However, I don't think this is a sufficient argument to motivate people who would refuse to vote because of the state of the presidential election. I think they would feel that local educational or policing policies are insignificant in comparison to the big-picture changes they now have no say in because their favored candidate was eliminated by corrupt party and media practices. They might still feel that they will be more affected by the year-to-year impact of foreign policy and trade policy than the day-to-day impact of a .1% chance increase of getting a bogus traffic ticket.

5. soundwave106 ◴[] No.12176189[source]
Apologize for not referencing more evidence for the counterview.

So let me bring up some exhaustively prepared articles from the past. A lot of these are from the late 2000s when the "voter ID" issue was in play, but I do not think the electoral landscape has changed that much since then.

A report on voter fraud in 2007 from the Brennan Center concluded a very low rate of voter fraud in 2004. http://www.brennancenter.org/sites/default/files/legacy/The%...

News21 (part of the Carnegie Knight media initiative) created a database of voter fraud. They found little. http://votingrights.news21.com/article/election-fraud/

We have this Washington Post reporter who tracked voter fraud, and found little. https://www.washingtonpost.com/news/wonk/wp/2014/08/06/a-com...

And... another paper on how "voter fraud is in the eye of the beholder." (Harvard Law Review) http://www.harvardlawreview.org/wp-content/uploads/pdfs/anso...

So... that's a lot of data (I could link many more reports from this era) that indicates that, frankly, voter fraud from any angle really hasn't been a big issue before (and that any perception may be due to political bias, perhaps).
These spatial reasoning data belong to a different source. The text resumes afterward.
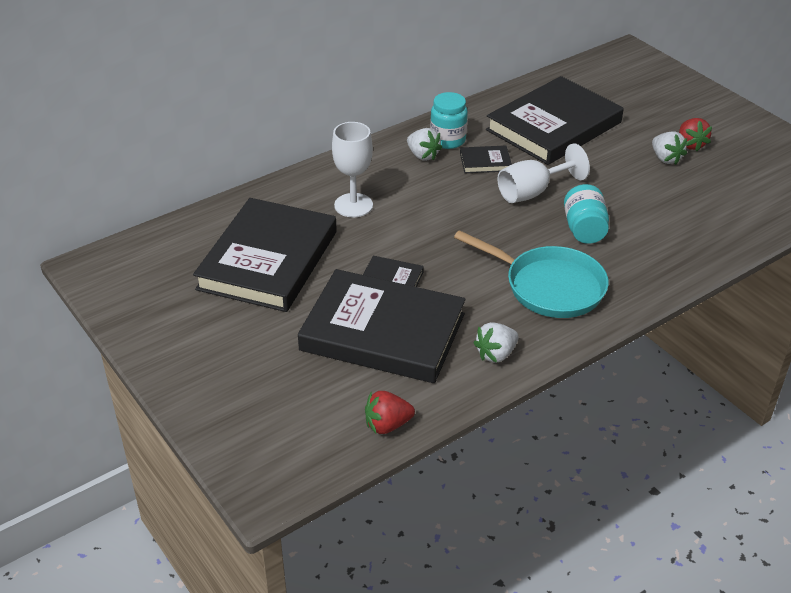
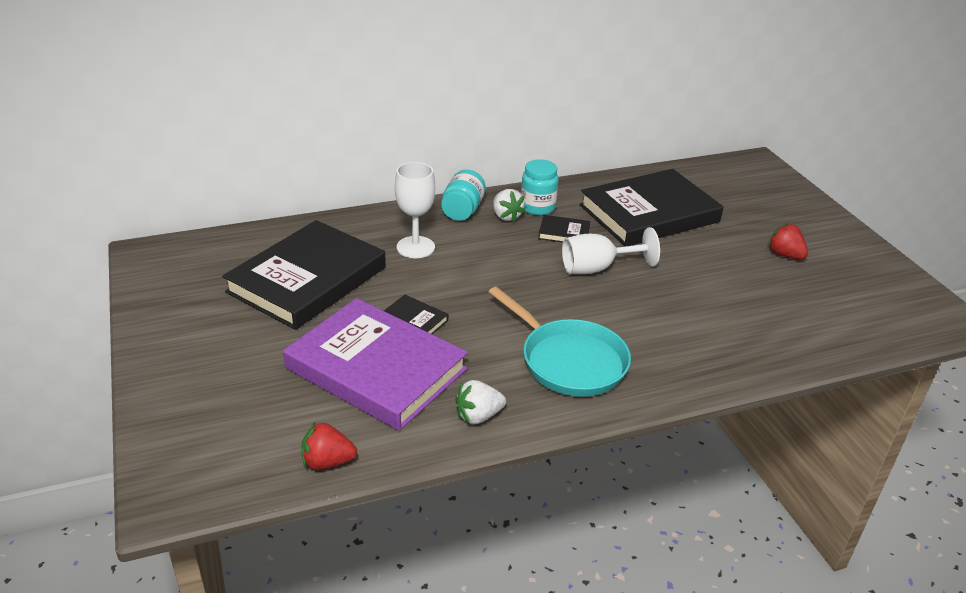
camera: 15 degrees right, 5 degrees down
(383, 332) = (376, 369): black book -> purple book
(584, 229) = (633, 313): turquoise jar -> turquoise jar (463, 210)
(665, 158) = (752, 263): white strawberry -> none
(690, 144) = (785, 255): red strawberry -> red strawberry turned 135 degrees clockwise

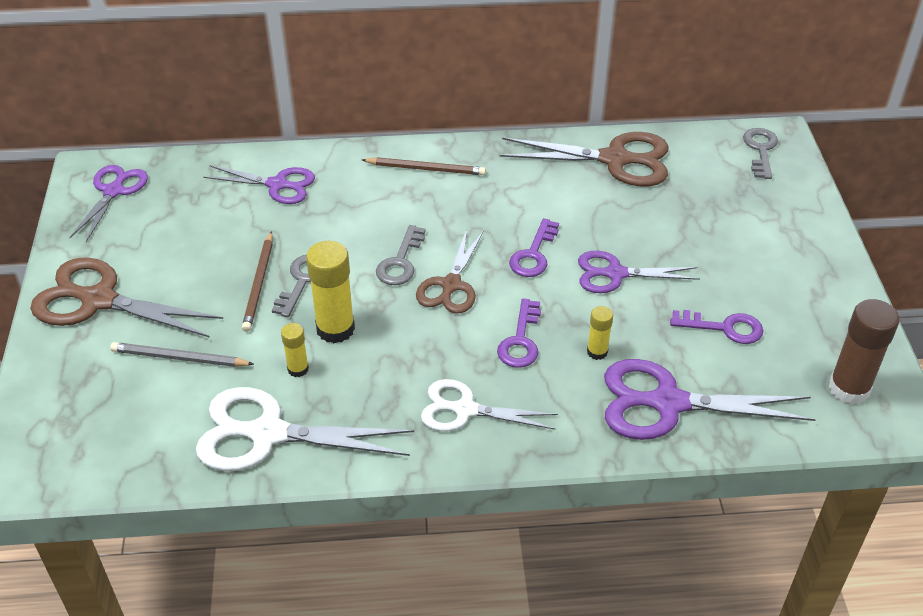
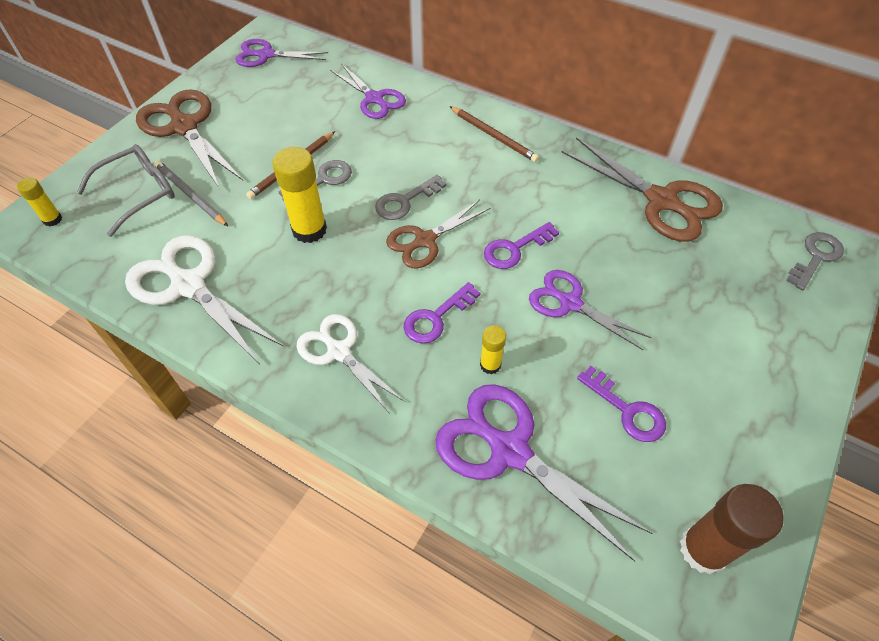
camera: 35 degrees right, 10 degrees up
(114, 191) = (266, 55): purple scissors -> purple scissors turned 135 degrees counterclockwise
(120, 383) = (139, 193): none -> grey glasses
(298, 369) = (255, 247): yellow glue stick -> yellow glue stick (52, 219)

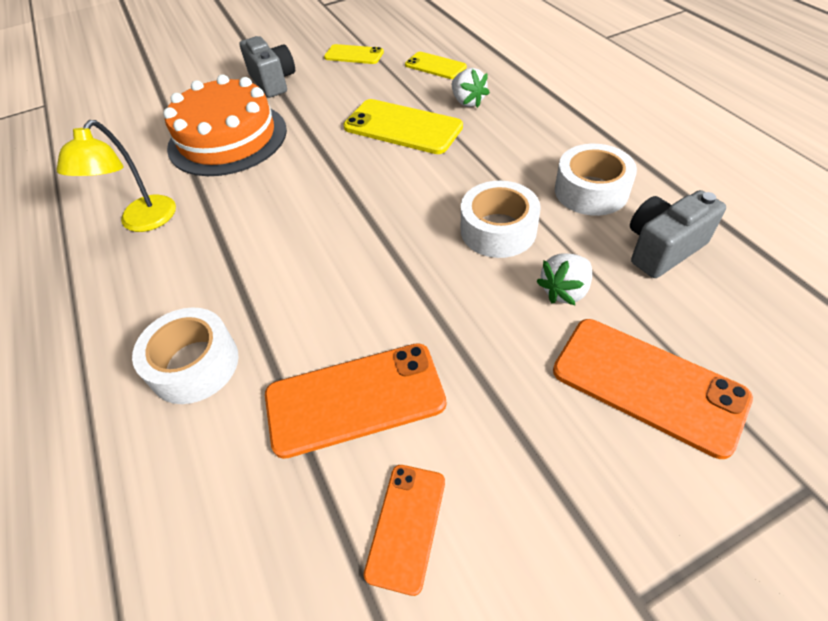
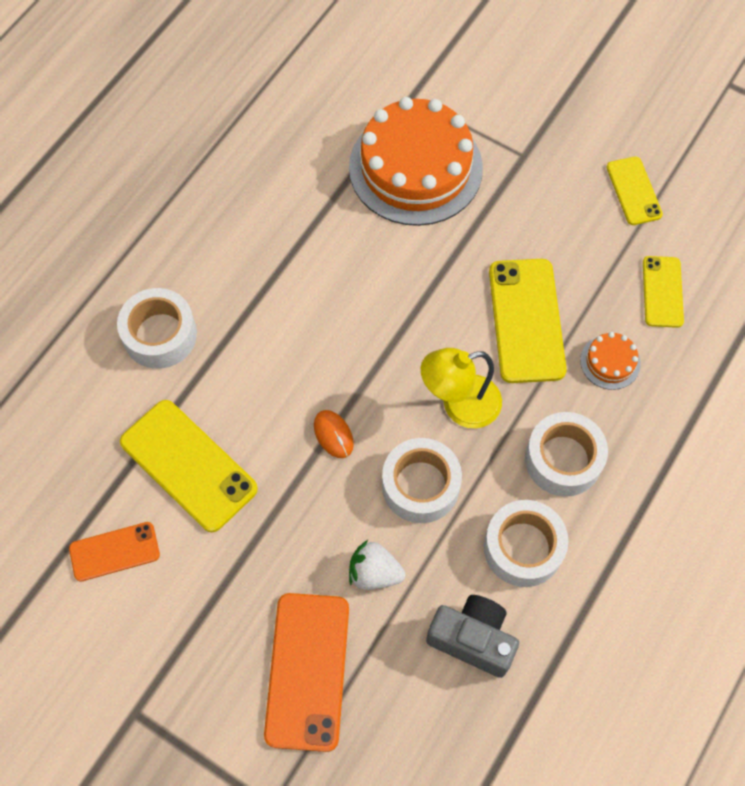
camera: 55 degrees right, 15 degrees up
(143, 222) = (271, 183): yellow lamp -> yellow lamp (459, 405)
(273, 82) = (531, 143): grey camera -> none
(355, 399) = (188, 465): orange phone -> yellow phone
(409, 269) = (333, 435): none -> orange mouse
(467, 102) = (610, 362): white strawberry -> orange cake
(528, 146) = (563, 459): none -> white tape

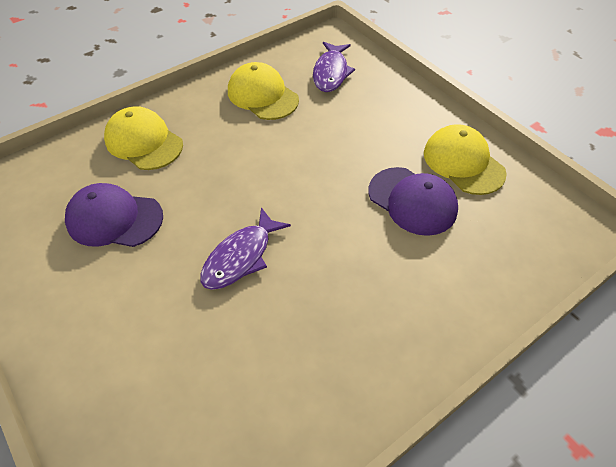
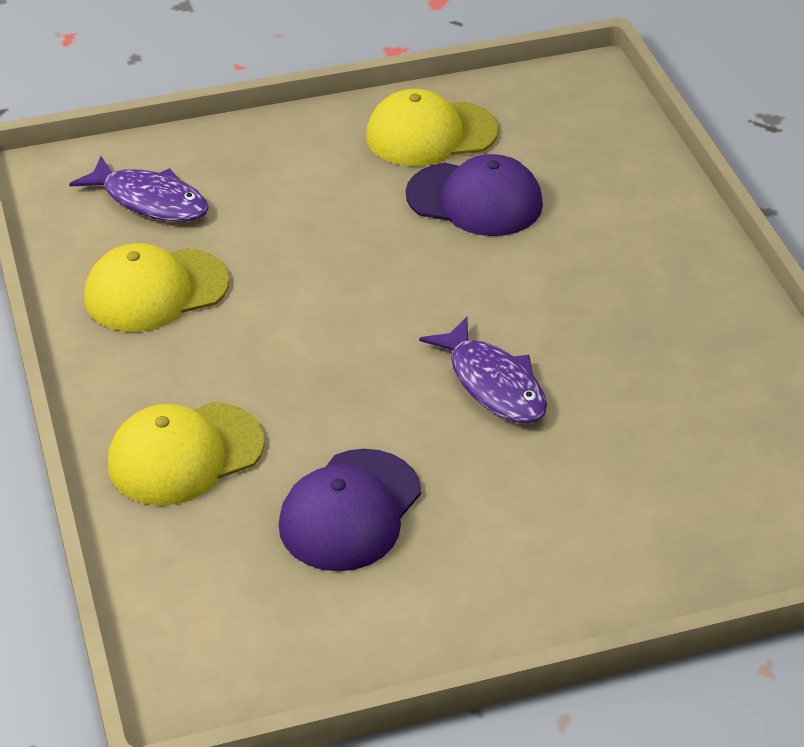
camera: 70 degrees left, 10 degrees down
(412, 201) = (475, 200): purple cap -> purple cap turned 45 degrees clockwise

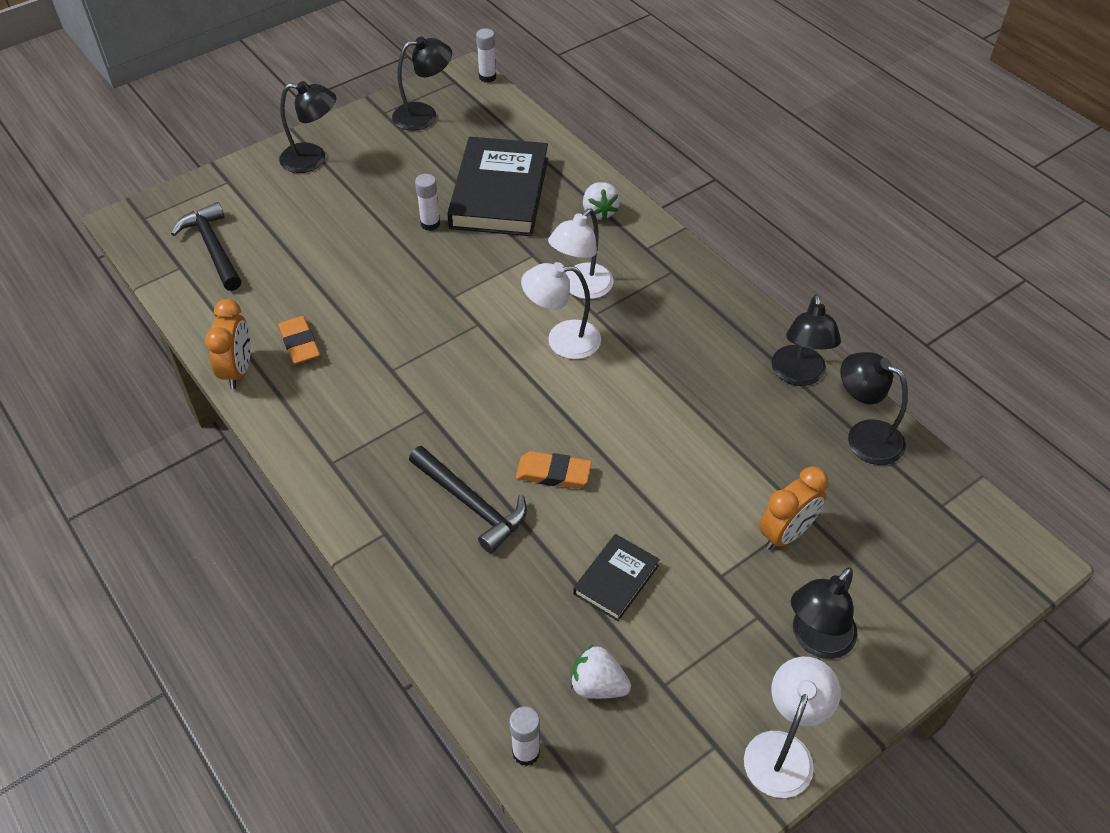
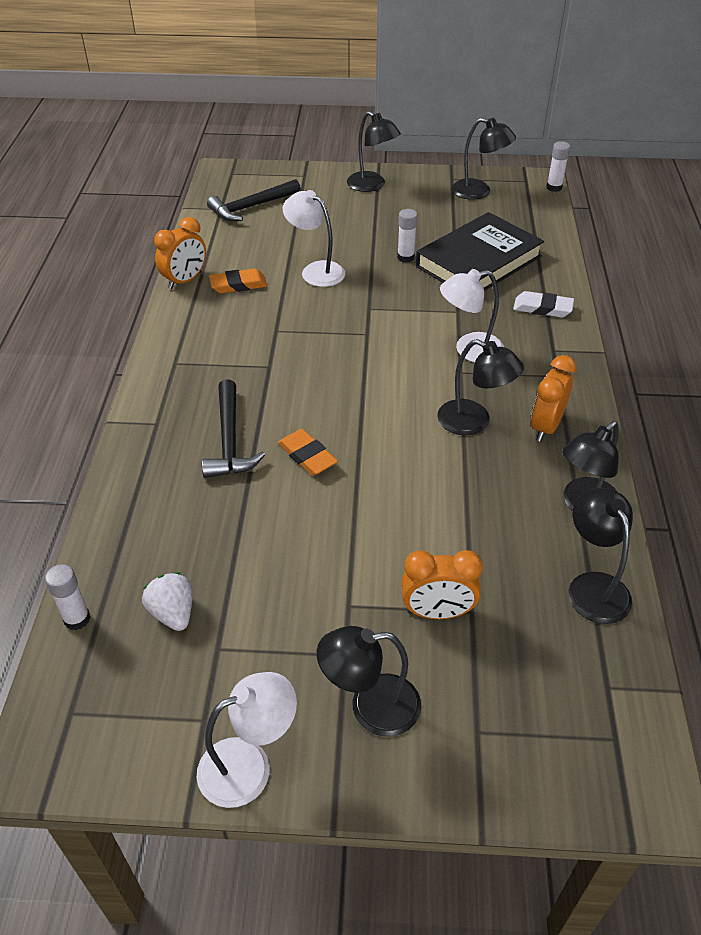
camera: 40 degrees right, 5 degrees down
(213, 248) = (251, 207): black hammer -> black hammer turned 135 degrees counterclockwise
(300, 343) = (238, 285): orange eraser -> orange eraser turned 60 degrees clockwise
(562, 340) = (415, 375): white lamp -> white lamp (316, 271)
(599, 212) = (542, 308): white strawberry -> white eraser
(616, 580) = (268, 553): black book -> none
(652, 354) = (474, 422): none -> black lamp
(708, 324) = (545, 427): none -> orange clock

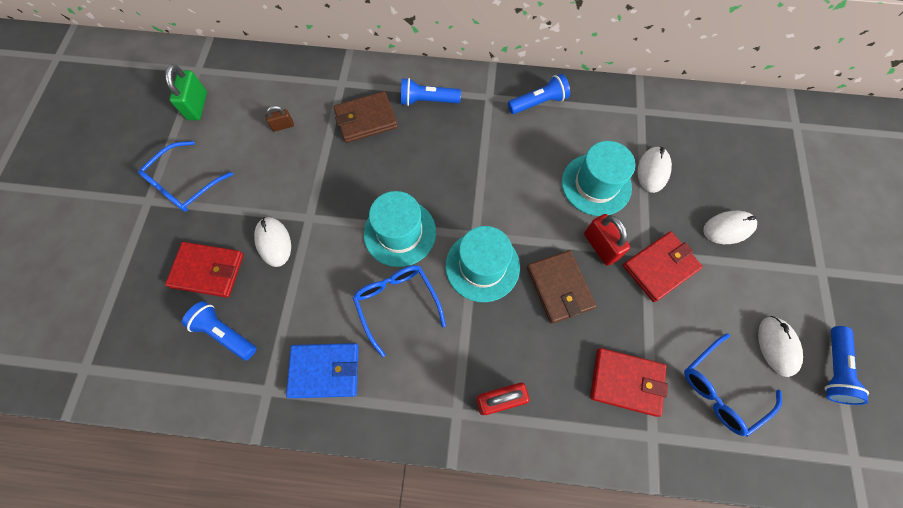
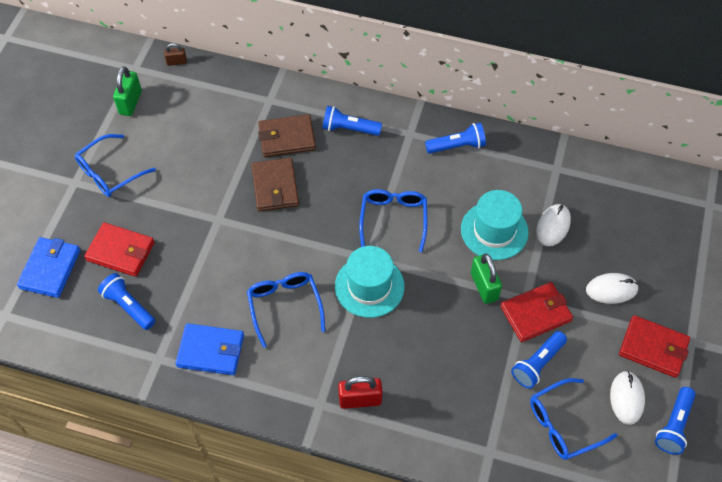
camera: 10 degrees right, 10 degrees down
(131, 304) = (50, 269): none -> blue wallet
(273, 242) = (183, 236): white mouse -> none
(283, 126) = (207, 133): brown padlock -> brown padlock (176, 62)
(400, 233) = (299, 245): turquoise hat -> none
(492, 188) = (393, 219): none -> blue glasses
(559, 287) = (436, 316): brown wallet -> brown wallet (275, 187)
(600, 246) = (484, 286): red padlock -> green padlock
(626, 382) = (477, 404): red wallet -> red wallet (653, 348)
(676, 323) = (537, 364): none -> blue flashlight

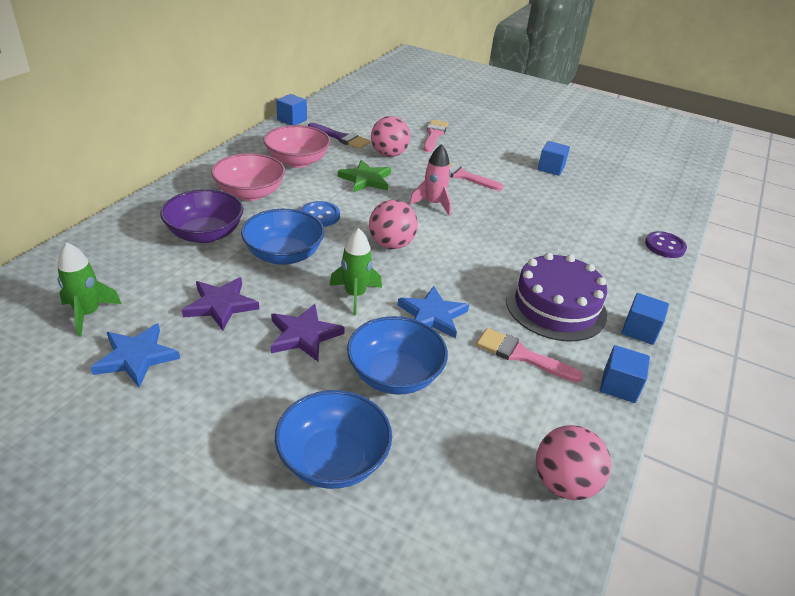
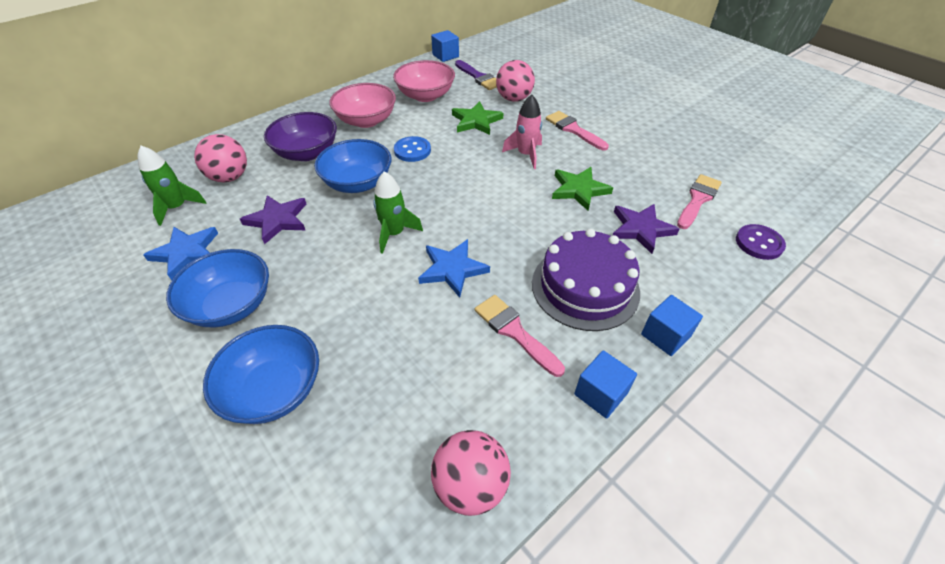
camera: 25 degrees right, 10 degrees up
(304, 335) = (326, 263): purple star -> purple star (641, 229)
(391, 244) = (459, 189): pink ball -> pink ball (229, 177)
(395, 375) = (379, 321): blue bowl -> blue bowl (231, 305)
(434, 135) = (571, 84): pink brush -> pink brush (698, 200)
(500, 227) = (579, 190): none -> green star
(551, 168) = (675, 134): blue cube -> none

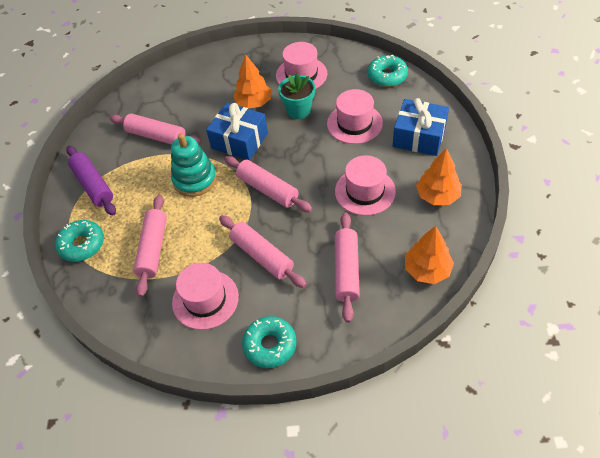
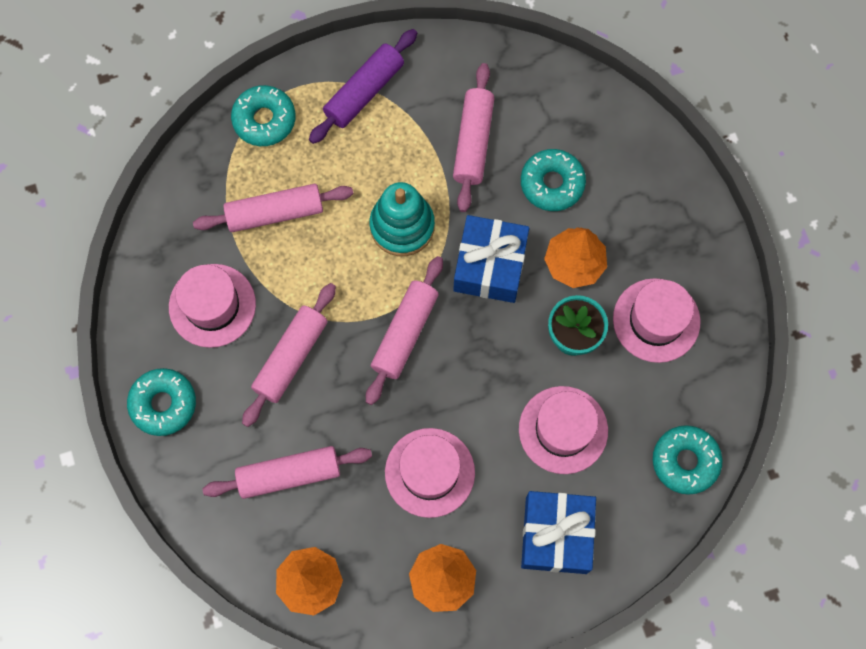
camera: 70 degrees right, 20 degrees up
(200, 105) = (552, 183): none -> turquoise donut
I do believe there's plenty of inefficiencies regarding the American electoral process, and that might be right ("inaccurate, costly, and inefficient" as the Pew Center on the States alleged in 2012, that I buy -- http://www.pewtrusts.org/~/media/legacy/uploadedfiles/pcs_as...). But there's a difference between incompetence and awful systems, and outright fraud.

I must acknowledge that this isn't the only paper alleging fraud in the 2016 primaries (https://drive.google.com/file/d/0B6mLpCEIGEYGYl9RZWFRcmpsZk0...). I will note however that, for this one, Snopes was skeptical in that the numbers had not been peer reviewed by independent parties (http://www.snopes.com/stanford-study-proves-election-fraud-t...) and note counter-viewpoints ala Joshua Holland of The Nation (who does not think much of "exit poll conspiracies": https://www.thenation.com/article/reminder-exit-poll-conspir...)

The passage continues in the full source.